And again, there’s nothing there. But still I can feel my brain doing its best to stare intently at the line configurations, the two characters that look familiar except for maybe a slight difference that a non-native reader wouldn’t be able to pick up. Well look at that, I just picked it out. That’s something, right? What does it mean? Why can’t I read Chinese?

It’s like, when I go upstate in the summer, I like to stare up at the stars. I can always find the Big Dipper, I’m quick to point out Orion and his belt. But after that, I’m just like, where is everything? Isn’t one of these constellations supposed to look like a crab? And while nothing’s jumping out at me immediately, after a while I start to see claws, or one claw anyway, like something kind of looks like a claw. And it’s that same automatic process, all of these imaginary lines start getting connected in my field of vision. I’m seeing hamsters and racecars and, those can’t be real, right? I mean, there’s no way ancient people would have been able to spot stuff in the sky that hadn’t been invented yet.

Or if it’s a really nice day and I’m lying out in the grass, I’ll stare up at the daytime sky and watch all of the clouds mix and mingle. Here there’s not as much pressure to find something that I know is already there. Here I can just kind of let my brain do what it does, find something where there’s probably nothing. I’ll see an old man with a beard, and after I stare at him for a while he kind of morphs into a giant bowl of fruit.
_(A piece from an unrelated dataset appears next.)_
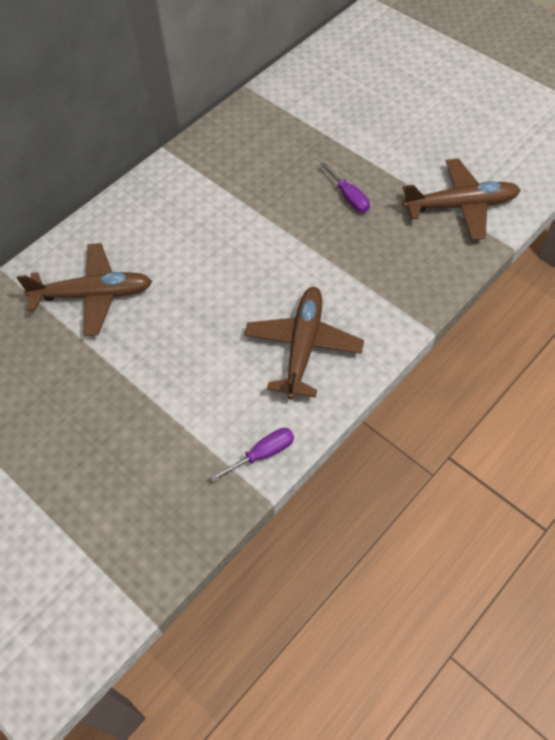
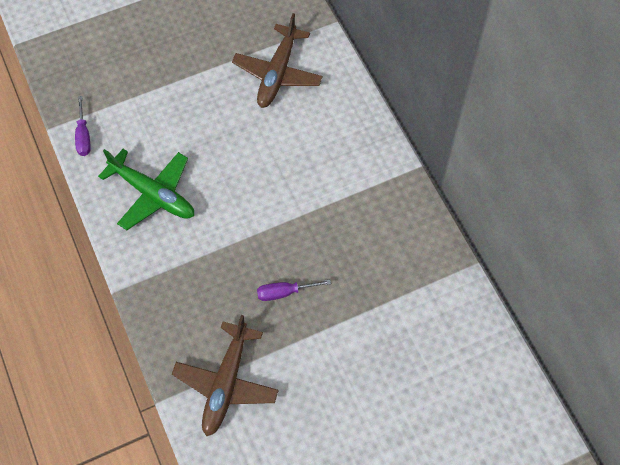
camera: 110 degrees right, 5 degrees up
(303, 347) = (152, 194): brown plane -> green plane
And I just can’t help but think, why do we have to learn all of this stuff? Can’t we figure out a way to program it all into our DNA? Right? It’s like, you don’t have to teach a baby how to breathe. Why do you have to teach that same baby Mandarin? Wouldn’t it be awesome if we could somehow inscribe all of those lessons right into our DNA? Think of the advantages our future babies would have if they came out of the womb already knowing how to read.

And Braille, man, I’m glad that there exists a system that allows blind people to read and write, but every once in a while I’ll be at some hotel somewhere, I see that all of the room numbers and elevator buttons have their Braille translations all embossed in metal underneath their alphabetical counterparts. And have you ever tried feeling Braille? Man, I’m sure you get better with practice, I mean, I know it works, but I don’t feel anything, it’s just a bunch of little bumps. How are you supposed to train your fingers to differentiate slight variations of the distances in between tiny little bumps?

And then, what if you do get really good at Braille? What if you’re able to slide your fingertips across a page and absorb information as fast as I’m reading with my eyes? Do your fingers get hyper sensitive? Do they start randomly trying to decode secret messages every time they grip a piece of sandpaper? Are they constantly struggling to make sense out of the nonsense bumps that constitute the skin of an avocado?

And what about Chinese blind people, do they have a different Braille than we do over here in America? What about sign language, is it its own language? Or do they have different signs for different languages? Man, I could ask questions for days. I should just look this stuff up. But I wouldn’t even know how to make any of these into searchable terms for Google. Wouldn’t it be great if we had like built-in search engines? I’d be able to do Google Translate right in my head. I guess I wouldn’t have to stare intently at Chinese billboards, futilely trying to comprehend messages that I’m simply not able to understand.